This repository contain tests (in C and assembly both), benchmarks and the test-benches for the verification of Azadi SoC. It also has an extension to the DV environment from lowRISC (commit hash: 86084b9d3d4ffb569287aa9ee0869048c5b6b78d) which adds support for the "F" and "D" Standard Extension for Single-Precision and Double-Precision Floating-Point respectively.
Repositories and versions to use:
Azadi SoC after it's first tapeout in MPW-two.
Please stick to version v0.0.0 release (commit hash: c4b32375365bf18e352f6ee6c102ca19785f5f42)
git clone https://github.com/merledu/azadi-new.git
cd azadi-new
git checkout v0.0.0-c4b32375
Note: Until the changes to the trace port for floating-point signals are merged in merledu/azadi-new, use this fork instead.
Random instruction generator for RISC-V processor verification
(commit hash: 3da32bbf6080d3bf252a7f71c5e3a32ea4924e49)
git clone https://github.com/google/riscv-dv.git
cd riscv-dv
git checkout 3da32bbf
Make sure the environment variables for the instruction set simulator such as Spike or OVPsim and the RISC-V GNU compiler toolchain are set. In addition to the RISCV_GCC and RISCV_OBJCOPY environment variables, you'll also have to set one more with the directory where you'll be cloning the repos.
mkdir azadi_regresion
export DV_AZADI=/path/to/azadi_regression
For csh or its derivatives:
setenv DV_AZADI /path/to/azadi_regression
All directories need to be created at the root level with the rest of the repos.
cd $DV_AZADI
git clone https://github.com/merledu/azadi-verify.git
cd azadi-verify
Once inside this directory, you can start the process of cloning the repos mentioned here. Just run:
make setup
and it will clone the random instruction generator in the $DV_AZADI/google_riscv-dv directory and the Azadi RISC-V SoC in the $DV_AZADI/azadi-new directory. It will also create a folder regr in the same directory and run an arithmetic instruction test (without any load/store/branch instructions) with ITERATIONS=1 using the Xcelium simulator by default. This is to make sure that the environment has been correctly setup. The steps can also be performed individually by running:
make env
followed by:
make verify
Currently, our extension of the DV environment enables the random instruction generator for generating the assembly for the floating-point instructions and the coverage options for the Xcelium simulator. To run a test, cd into your working directory and type:
make -f $DV_AZADI/azadi-verify/Makefile \
> TEST=<testname> \
> ITERATIONS=<count> \
> ISA=<risc-v ISA subset> \
> SEED=<seed> # random, if not provided
# For example to run a regression on the whole
# of the `RV32IMFDC` subset: (with coverage and waveform dump)
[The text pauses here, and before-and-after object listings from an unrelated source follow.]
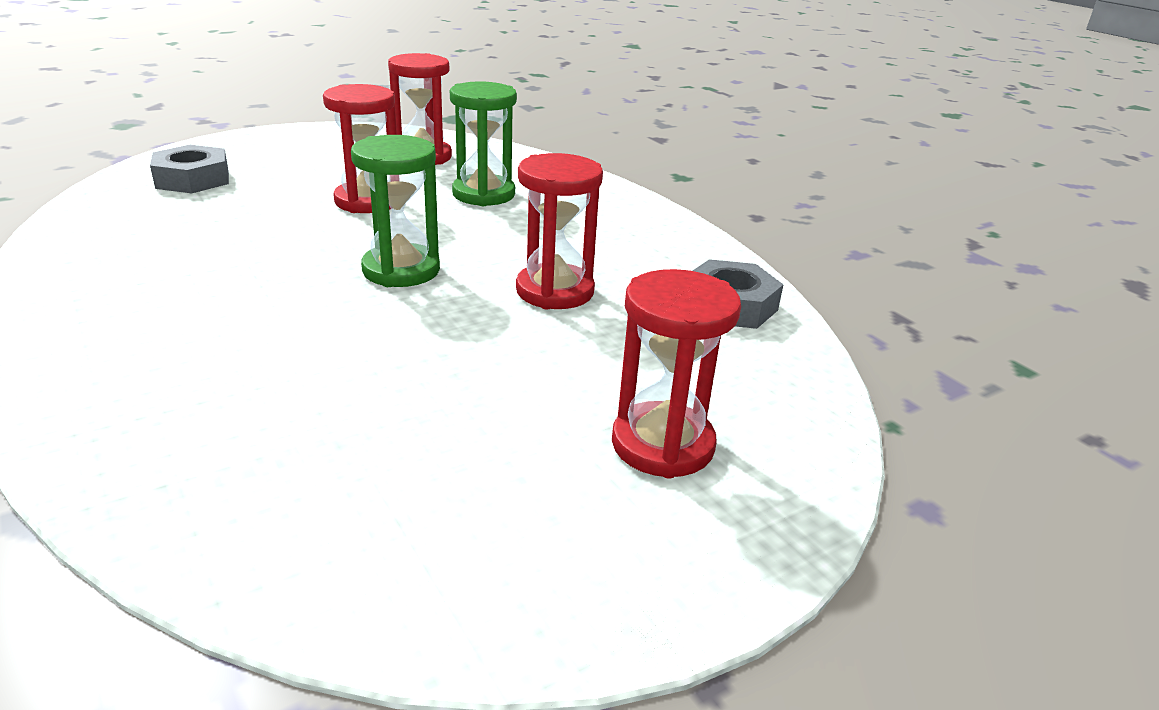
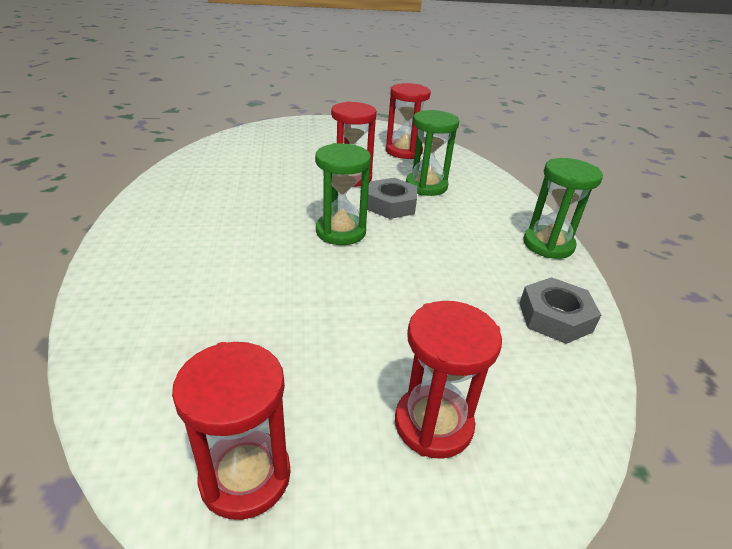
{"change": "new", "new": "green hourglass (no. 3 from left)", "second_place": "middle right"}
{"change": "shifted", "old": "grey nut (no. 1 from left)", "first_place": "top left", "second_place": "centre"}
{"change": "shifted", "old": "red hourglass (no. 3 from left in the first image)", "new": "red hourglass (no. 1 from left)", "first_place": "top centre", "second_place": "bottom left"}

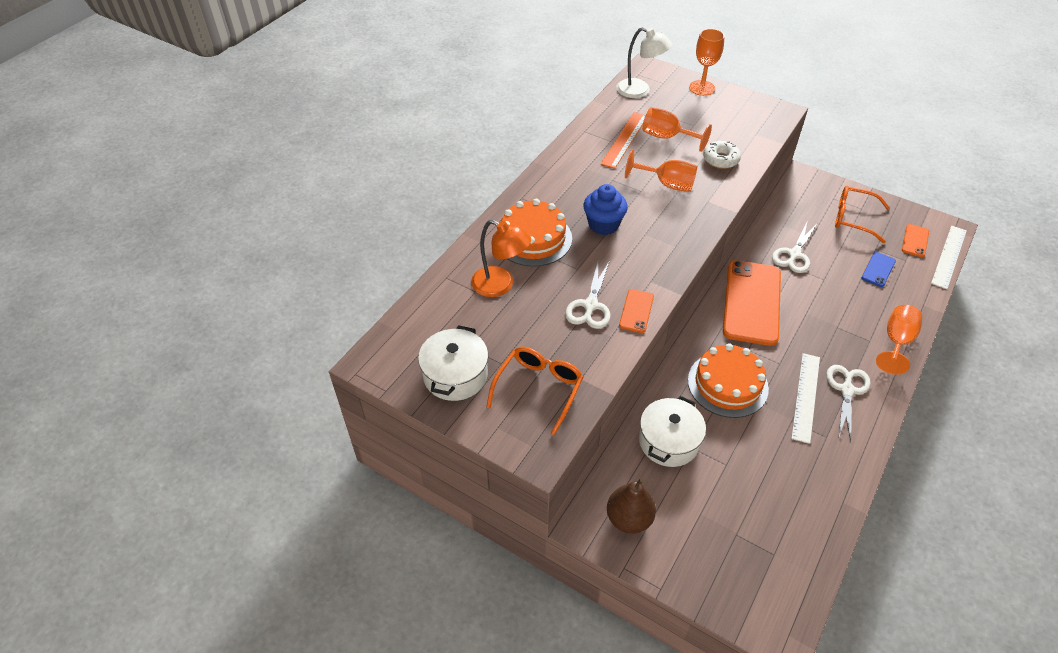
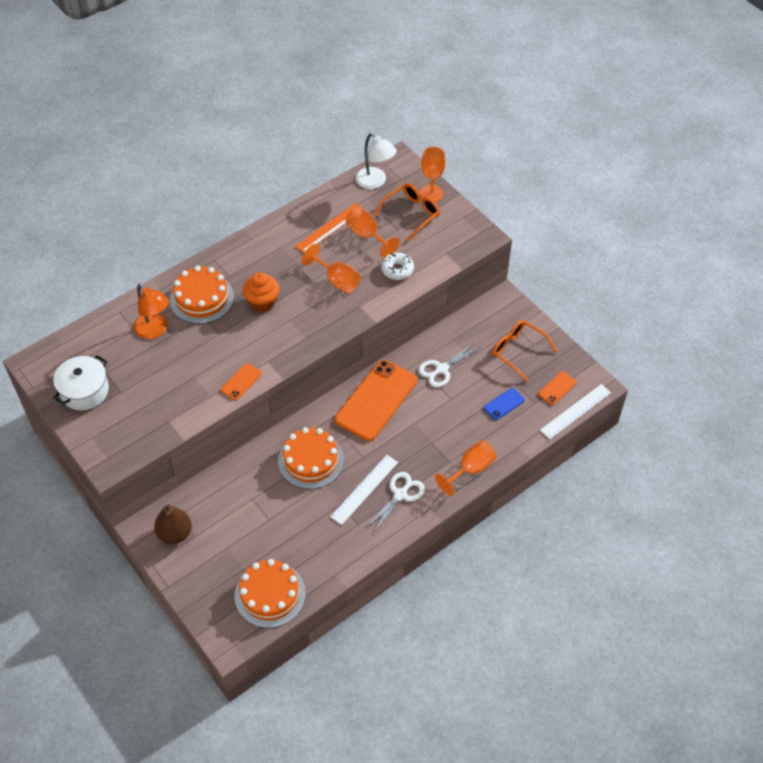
{"change": "gone", "old": "white scissors (no. 1 from left)", "first_place": "centre"}
{"change": "gone", "old": "white pot (no. 2 from left)", "first_place": "centre"}
{"change": "new", "new": "orange cake (no. 2 from left)", "second_place": "bottom centre"}
{"change": "shifted", "old": "orange glasses (no. 1 from left)", "first_place": "centre", "second_place": "top centre"}
{"change": "repainted", "old": "blue cupcake", "new": "orange cupcake", "first_place": "top centre", "second_place": "centre"}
make -f $DV_AZADI/azadi-verify ISA=rv32imfdc COV=1 WAVES=1
The coverage reports and the waveforms for each test under all can be found in the rtl_sim directory and in case of the coverage report can also be merged post-regression to give the aggregated coverage.
The verifcation is being done by using the azadi-verify repo, the status of all the tests can be found Verification Basic Tests Sheet.